Trying to compile something simple like this, I see the couple of operator calls are elided, but in more complex cases in
my code this does not happen, and I would like to know why (is the effect of a tradeoff with the size of the allocated memory?)

2) Can clang/llvm identify as a dead store a write to a piece of memory that will be delete?

void func(Class *obj) {
    obj->member = 42; // Is this store removed?
    delete obj;
}

Compiling this exact code with -O3, I see the store still there.

Thank you very much.

Nicola

Hello.

Probably this is an old enough question, sorry in this case.

Heh, not really. We're just now getting the C++ standard fixed:
http://www.open-std.org/jtc1/sc22/wg21/docs/papers/2013/n3664.html

I was wondering which optimizations clang/llvm does (or can do, given
restrictions from the standard)
about the use of default new/delete operators.

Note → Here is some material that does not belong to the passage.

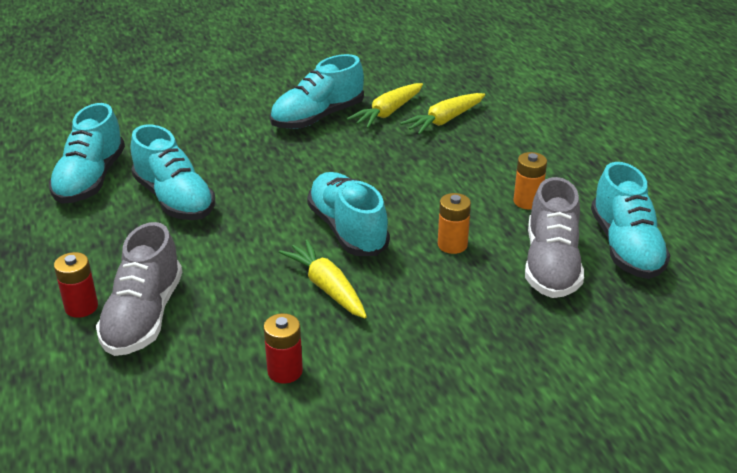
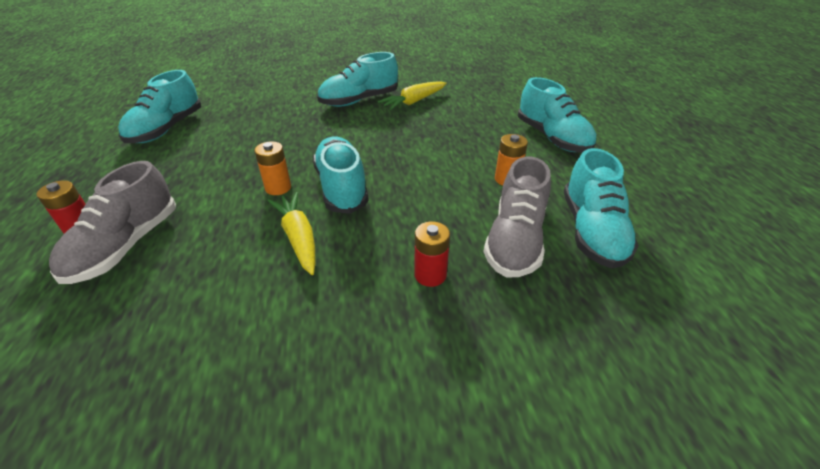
camera: 10 degrees right, 5 degrees up
(174, 199) = (218, 149): turquoise shoe -> turquoise shoe (552, 138)
(285, 371) = (214, 321): red battery -> red battery (430, 275)
(444, 121) = (456, 110): yellow carrot -> none
(452, 245) = (427, 211): orange battery -> orange battery (278, 188)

See the paper for the high level theory of what the standard allows (once
it goes in). The current plan in Clang is to follow that paper's strategy
of optimization even in older standard modes unless there is significant
existing code broken by it.

In particular, I'm wondering about a couple of interesting cases:

1) Can clang convert a call to default operator new to stack allocation,
if it can prove that
the lifetime of the allocated memory is the same as the enclosing scope?
Would it be someway contrary to the standard or somewhat undesirable?

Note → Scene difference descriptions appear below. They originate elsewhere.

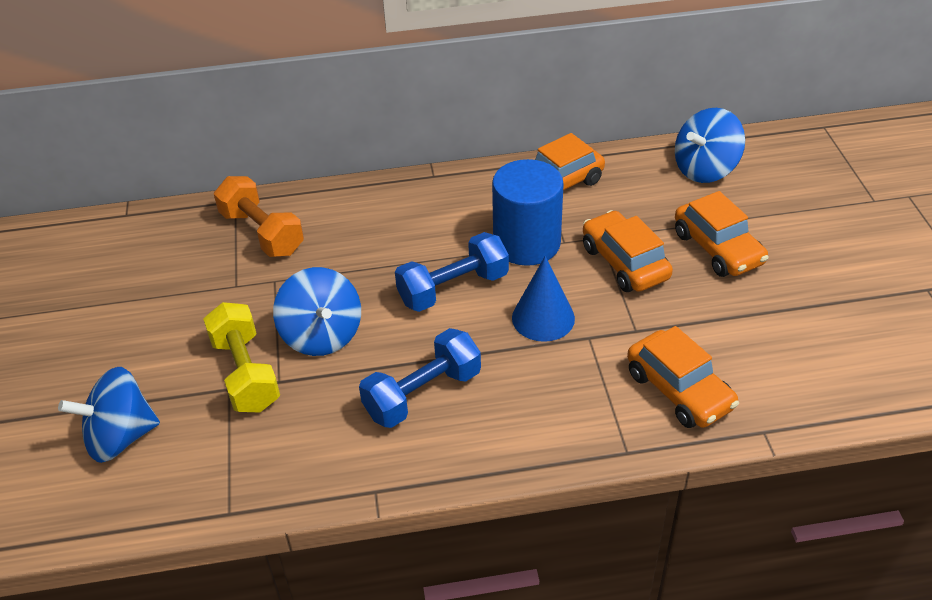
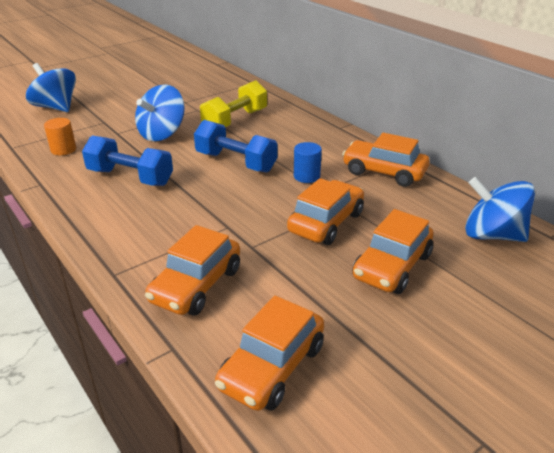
camera: 60 degrees right, 10 degrees down
(246, 373) = (118, 123): yellow dumbbell -> yellow dumbbell (235, 120)
(262, 233) = (234, 96): orange dumbbell -> none
(287, 450) = (63, 150): none -> orange cylinder
(526, 243) = (306, 176): blue cylinder -> blue cylinder, size x0.48
(543, 318) = (233, 202): blue cone -> none
(813, 372) = (272, 367): none -> orange car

We can do this, but it may cause an unacceptable growth in stack usage. Hal
Finkel has recently started work on an optimization pass to do precisely
this, and I'm helping review and get it into the tree. I would expect Clang
to start doing this soon for small, constant size allocations.

Currently, Clang only really does this when it can delete the allocation
entirely, which is probably why you see confusing results from your testing.

2) Can clang/llvm identify as a dead store a write to a piece of memory

that will be delete?

void func(Class *obj) {
    obj->member = 42; // Is this store removed?
    delete obj;
}

Compiling this exact code with -O3, I see the store still there.

Huh. No, I bet we miss this. This is almost certainly just a missed
optimization that we should get.

However, note that all of Clang's optimizations of this form are mostly
conducted by the LLVM optimization libraries Clang is built on, and so the
fix to this missed optimization will likely involve mostly a change to LLVM.

Uh, ok :slight_smile:

What could be broken? I think such source code might be quite perverse…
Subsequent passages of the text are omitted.